Правда, ее грубый голос и не по возрасту подпорченные зубы - признак большой детской любви к шоколаду - несколько старили ее, но эти недостатки она компенсировала изысканностью манер и броскостью туалета. На ней были высокие сапоги и длинный свитер почти до них. На всю длину свитера висели бусы в стиле ручной работы под дерево или камень. Все это дополняли модная куртка и саквояж корреспондента. Весь вид ее выражал уверенность в себе и смелость.
Василий подумал, что она тоже “импортная”, но она сказала, что ее зовут Лена и представляет газету “Московский коммунист”, что она уже побывала везде, где ей надо было, и теперь пришла отметить в приемной пропуск, но там кого-то не было, и поэтому осталась подождать. Пока она ожидала, Василий попросил сделать для него несколько одолжений - она с удовольствием согласилась.
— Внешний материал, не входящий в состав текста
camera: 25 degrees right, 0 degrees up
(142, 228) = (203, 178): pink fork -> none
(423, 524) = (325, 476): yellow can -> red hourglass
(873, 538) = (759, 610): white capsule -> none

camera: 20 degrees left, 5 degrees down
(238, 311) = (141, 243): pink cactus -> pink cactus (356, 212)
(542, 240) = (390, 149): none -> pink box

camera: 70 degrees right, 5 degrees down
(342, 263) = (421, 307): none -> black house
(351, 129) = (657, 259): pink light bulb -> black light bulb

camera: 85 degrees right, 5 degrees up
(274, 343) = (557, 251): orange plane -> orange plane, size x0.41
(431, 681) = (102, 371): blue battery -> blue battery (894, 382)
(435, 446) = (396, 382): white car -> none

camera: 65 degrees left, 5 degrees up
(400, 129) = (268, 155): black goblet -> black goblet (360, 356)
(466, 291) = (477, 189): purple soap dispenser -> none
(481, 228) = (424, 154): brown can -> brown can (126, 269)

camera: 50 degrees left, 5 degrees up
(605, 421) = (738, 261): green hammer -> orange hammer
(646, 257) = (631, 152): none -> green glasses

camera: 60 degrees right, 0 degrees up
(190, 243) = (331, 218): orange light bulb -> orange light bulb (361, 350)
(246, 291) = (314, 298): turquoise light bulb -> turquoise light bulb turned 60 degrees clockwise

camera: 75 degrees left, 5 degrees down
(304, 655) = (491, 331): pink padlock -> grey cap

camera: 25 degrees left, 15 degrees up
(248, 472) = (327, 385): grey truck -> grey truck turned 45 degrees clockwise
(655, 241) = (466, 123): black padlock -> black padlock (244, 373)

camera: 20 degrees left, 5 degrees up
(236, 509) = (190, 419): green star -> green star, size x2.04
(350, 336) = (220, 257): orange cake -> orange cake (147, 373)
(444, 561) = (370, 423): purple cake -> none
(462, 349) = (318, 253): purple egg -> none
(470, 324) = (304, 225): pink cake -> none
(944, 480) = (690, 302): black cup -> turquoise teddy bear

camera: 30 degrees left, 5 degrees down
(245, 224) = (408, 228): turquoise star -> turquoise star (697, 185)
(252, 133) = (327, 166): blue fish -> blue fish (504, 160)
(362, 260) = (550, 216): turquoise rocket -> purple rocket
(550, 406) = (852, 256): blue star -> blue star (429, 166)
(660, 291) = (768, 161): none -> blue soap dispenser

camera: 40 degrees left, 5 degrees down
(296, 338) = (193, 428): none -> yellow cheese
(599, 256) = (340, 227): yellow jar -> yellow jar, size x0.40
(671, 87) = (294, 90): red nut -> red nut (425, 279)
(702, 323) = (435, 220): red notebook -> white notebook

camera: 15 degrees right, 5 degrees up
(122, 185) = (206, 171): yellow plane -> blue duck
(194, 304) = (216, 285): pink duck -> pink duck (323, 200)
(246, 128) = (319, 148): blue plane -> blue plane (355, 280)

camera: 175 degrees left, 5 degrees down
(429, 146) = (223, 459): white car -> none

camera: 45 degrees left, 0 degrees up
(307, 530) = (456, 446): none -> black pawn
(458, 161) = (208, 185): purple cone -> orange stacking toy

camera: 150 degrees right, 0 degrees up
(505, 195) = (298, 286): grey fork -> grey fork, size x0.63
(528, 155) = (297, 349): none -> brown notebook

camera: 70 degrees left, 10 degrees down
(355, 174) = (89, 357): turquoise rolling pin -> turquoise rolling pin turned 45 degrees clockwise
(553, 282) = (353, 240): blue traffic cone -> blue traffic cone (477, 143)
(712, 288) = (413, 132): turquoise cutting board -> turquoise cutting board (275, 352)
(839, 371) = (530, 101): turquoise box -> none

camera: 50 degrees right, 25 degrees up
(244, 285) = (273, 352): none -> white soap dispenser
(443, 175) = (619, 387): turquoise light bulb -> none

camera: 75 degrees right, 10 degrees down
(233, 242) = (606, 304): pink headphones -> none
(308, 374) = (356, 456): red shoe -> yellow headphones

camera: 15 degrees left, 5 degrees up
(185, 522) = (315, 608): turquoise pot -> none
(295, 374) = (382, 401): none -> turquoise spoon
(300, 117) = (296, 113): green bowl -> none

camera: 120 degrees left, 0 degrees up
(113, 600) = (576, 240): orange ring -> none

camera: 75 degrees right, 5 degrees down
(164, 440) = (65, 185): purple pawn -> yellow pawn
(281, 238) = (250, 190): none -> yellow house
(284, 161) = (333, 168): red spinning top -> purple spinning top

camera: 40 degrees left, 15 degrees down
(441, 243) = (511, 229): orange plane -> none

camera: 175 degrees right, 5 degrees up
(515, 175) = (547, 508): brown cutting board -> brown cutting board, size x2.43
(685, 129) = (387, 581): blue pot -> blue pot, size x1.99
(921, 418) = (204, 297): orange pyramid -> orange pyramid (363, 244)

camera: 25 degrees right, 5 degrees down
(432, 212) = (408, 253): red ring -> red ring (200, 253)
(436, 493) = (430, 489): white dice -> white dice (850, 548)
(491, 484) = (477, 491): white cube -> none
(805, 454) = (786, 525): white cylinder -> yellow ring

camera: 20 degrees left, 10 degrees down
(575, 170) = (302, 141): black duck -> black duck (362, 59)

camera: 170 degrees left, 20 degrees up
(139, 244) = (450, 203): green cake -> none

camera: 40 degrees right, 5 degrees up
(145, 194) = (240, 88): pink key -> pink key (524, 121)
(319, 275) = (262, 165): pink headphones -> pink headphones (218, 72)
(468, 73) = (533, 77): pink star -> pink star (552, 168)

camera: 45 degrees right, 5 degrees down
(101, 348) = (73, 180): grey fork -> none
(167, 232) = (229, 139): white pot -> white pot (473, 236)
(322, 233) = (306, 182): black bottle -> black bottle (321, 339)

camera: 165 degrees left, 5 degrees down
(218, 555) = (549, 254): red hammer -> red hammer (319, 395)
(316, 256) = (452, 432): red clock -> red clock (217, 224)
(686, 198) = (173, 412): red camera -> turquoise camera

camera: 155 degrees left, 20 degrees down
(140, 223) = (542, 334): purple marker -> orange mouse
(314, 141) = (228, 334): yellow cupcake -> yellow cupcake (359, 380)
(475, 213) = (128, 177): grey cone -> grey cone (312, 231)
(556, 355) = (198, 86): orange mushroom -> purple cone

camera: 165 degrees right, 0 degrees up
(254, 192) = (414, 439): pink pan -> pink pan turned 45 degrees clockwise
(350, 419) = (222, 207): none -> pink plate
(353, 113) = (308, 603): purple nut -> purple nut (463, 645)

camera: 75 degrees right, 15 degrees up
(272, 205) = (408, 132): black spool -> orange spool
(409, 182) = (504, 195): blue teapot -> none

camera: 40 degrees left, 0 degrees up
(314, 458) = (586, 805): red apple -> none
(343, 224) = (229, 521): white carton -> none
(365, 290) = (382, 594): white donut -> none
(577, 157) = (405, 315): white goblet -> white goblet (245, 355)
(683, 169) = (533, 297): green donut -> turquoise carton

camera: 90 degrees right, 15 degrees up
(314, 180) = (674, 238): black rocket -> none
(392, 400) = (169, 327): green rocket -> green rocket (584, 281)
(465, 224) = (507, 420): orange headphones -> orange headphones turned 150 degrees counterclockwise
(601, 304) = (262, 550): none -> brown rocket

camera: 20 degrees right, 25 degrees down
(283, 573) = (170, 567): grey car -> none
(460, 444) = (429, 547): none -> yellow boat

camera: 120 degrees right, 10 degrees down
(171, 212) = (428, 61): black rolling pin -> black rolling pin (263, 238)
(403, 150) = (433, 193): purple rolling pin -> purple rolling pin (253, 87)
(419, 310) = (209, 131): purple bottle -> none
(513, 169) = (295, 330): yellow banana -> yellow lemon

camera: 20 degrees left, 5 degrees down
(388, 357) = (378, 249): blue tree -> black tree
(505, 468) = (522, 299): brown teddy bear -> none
Во-первых, он попросил её позвонить в редакцию газеты “Русский Вестник”, куда написал уже месяца два назад гневное письмо, в котором осуждал статью какого-то писаки, призывавшего патриотическое движение отказаться от разоблачения международной мафии и направить все силы на борьбу с “коммуняками”. Это был явно засланный провокатор, работающий на основную цель врагов русского народа - стравить правых и левых и тем самым отвлечь от борьбы с основным злом. Васино письмо в газете не напечатали, хотя газета и считается патриотической. Поэтому он просил Лену выяснить судьбу его письма.
Во-вторых, он хотел, чтобы кто-нибудь из мужчин ее редакции позвонил ему домой и сказал жене, что он в Москве устроился на временную работу в кооперативе и что будет нескоро. При желании он мог бы вырваться сам на переговорный пункт. Но мысли о том, что сегодня он будет звонить семье и говорить, что у него все нормально, а завтра может быть убитым, сдерживали его.
Он понимал, что жена догадывалась, зачем он так неожиданно уехал в Москву, и решил не давать обнадеживающих звонков. Пусть медленно свыкаются с мыслью, что не исключен самый худший случай. Так, он думал, будет лучше и для них и для него: при каждом воспоминании о доме у него щемило сердце. Там, где-то за много верст от него, остались дорогие ему люди и просто знакомые, которые сейчас в полиэтиленовых мешках тащат с полей виноград, во множестве оставшийся не убранным в этом году из-за недостатка горючего.
Этих людей вовсе не интересует, что где-то кого-то сгоняют с родных мест, убивают. Они сейчас делают вино и не только вино, но и “делают” деньги, и не просто деньги, но и большие деньги.
Устроили это смутное время так, чтобы отвлечь людей, не дать задуматься, дать возможность хватать. Хватать надурника в одном месте, чтобы не отвлекались на крик тех, которых убивают в другом конце. Чтобы люди не знали, а точнее не хотели знать причины геноцида против наших народов, чтобы не смогли объединиться против общей беды. Пока горе далеко обошло наш край, все остальное ерунда, пусть оно есть, лишь бы у нас не было.